A few weekends ago, I had the opportunity to be in Carbondale for a fishing trip with a friend, Angie Callen. It was the first time Angie and I had met in person, having spent many hours over Zoom. Angie owns CareerBenders, a boutique coaching firm that assists individuals in bridging the employment gap during life’s transitions. I hired her within months of moving to Colorado for the purposes of revamping my CV since I had wanted to once again enter the classroom at the local level. During our first meeting to see if we would be a good fit, our conversation turned to fly fishing, and she said, “Even if you don’t hire me, I want to fly fish with you.”

And so, we made it happen. That adventure is for another blog, but the result  that there is a very good likelihood of the two of us blending our work in fly fishing/coaching excursions. That day on both the Roaring Fork and the Frying Pan Rivers we tested some of the theories we’ll be addressing with clients, such as frustration, being all tied in knots, and going with the flow––to name a few––and all which I’m writing about in It’s All in the Cast: A Fly Fisher’s Guide to Leadership, Sales & Optimal Performance.

However, the point of this blog is to confess a major case of travel anxiety that gripped me in the middle of the night after a day on the water. I made the mistake of checking the weather forecast before going to bed, and while I quickly fell asleep thanks to an hour-long yoga class at Kula Yoga on Main, four hours of fishing, a hardy Mexican meal, and a hot bath, I awoke around midnight and began fretting about my trek back over the mountains. I was four-hours from Manitou Springs, and the weather there was going to turn wintery by late afternoon. I had no idea what I’d face during my travels.
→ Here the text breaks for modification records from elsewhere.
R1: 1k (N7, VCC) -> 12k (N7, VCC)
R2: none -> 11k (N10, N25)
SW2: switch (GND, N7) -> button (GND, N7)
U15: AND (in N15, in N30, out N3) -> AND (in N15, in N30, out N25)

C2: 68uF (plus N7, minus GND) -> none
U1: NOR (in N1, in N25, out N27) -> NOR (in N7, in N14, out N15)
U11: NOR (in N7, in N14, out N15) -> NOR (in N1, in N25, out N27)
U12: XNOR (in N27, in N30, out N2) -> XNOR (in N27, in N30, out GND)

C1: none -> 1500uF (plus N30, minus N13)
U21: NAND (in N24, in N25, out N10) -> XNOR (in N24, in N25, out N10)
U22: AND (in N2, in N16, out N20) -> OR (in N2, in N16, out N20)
After slipping in a few more hours of sleep, I rose early, finished a little grading for Southern New Hampshire University, and then packed up my car. The sky was dotted with some high clouds, but the sun was shining. I decided to walk through town for a coffee and some breakfast rather than jump in my car for a fast escape. Bonfire was my destination, and once I walked in, I wished I had opted to do the work that I completed at the AirBnB while sipping coffee in this warm, inviting atmosphere. Carbondale reminded me of Bend, Oregon, a little smaller, sans the university, but the walking village close to fly fishing lent itself to a level of comfort that I haven’t experienced in awhile, given in Manitou, as in San Diego, I most often have to drive to get my activities of choice. 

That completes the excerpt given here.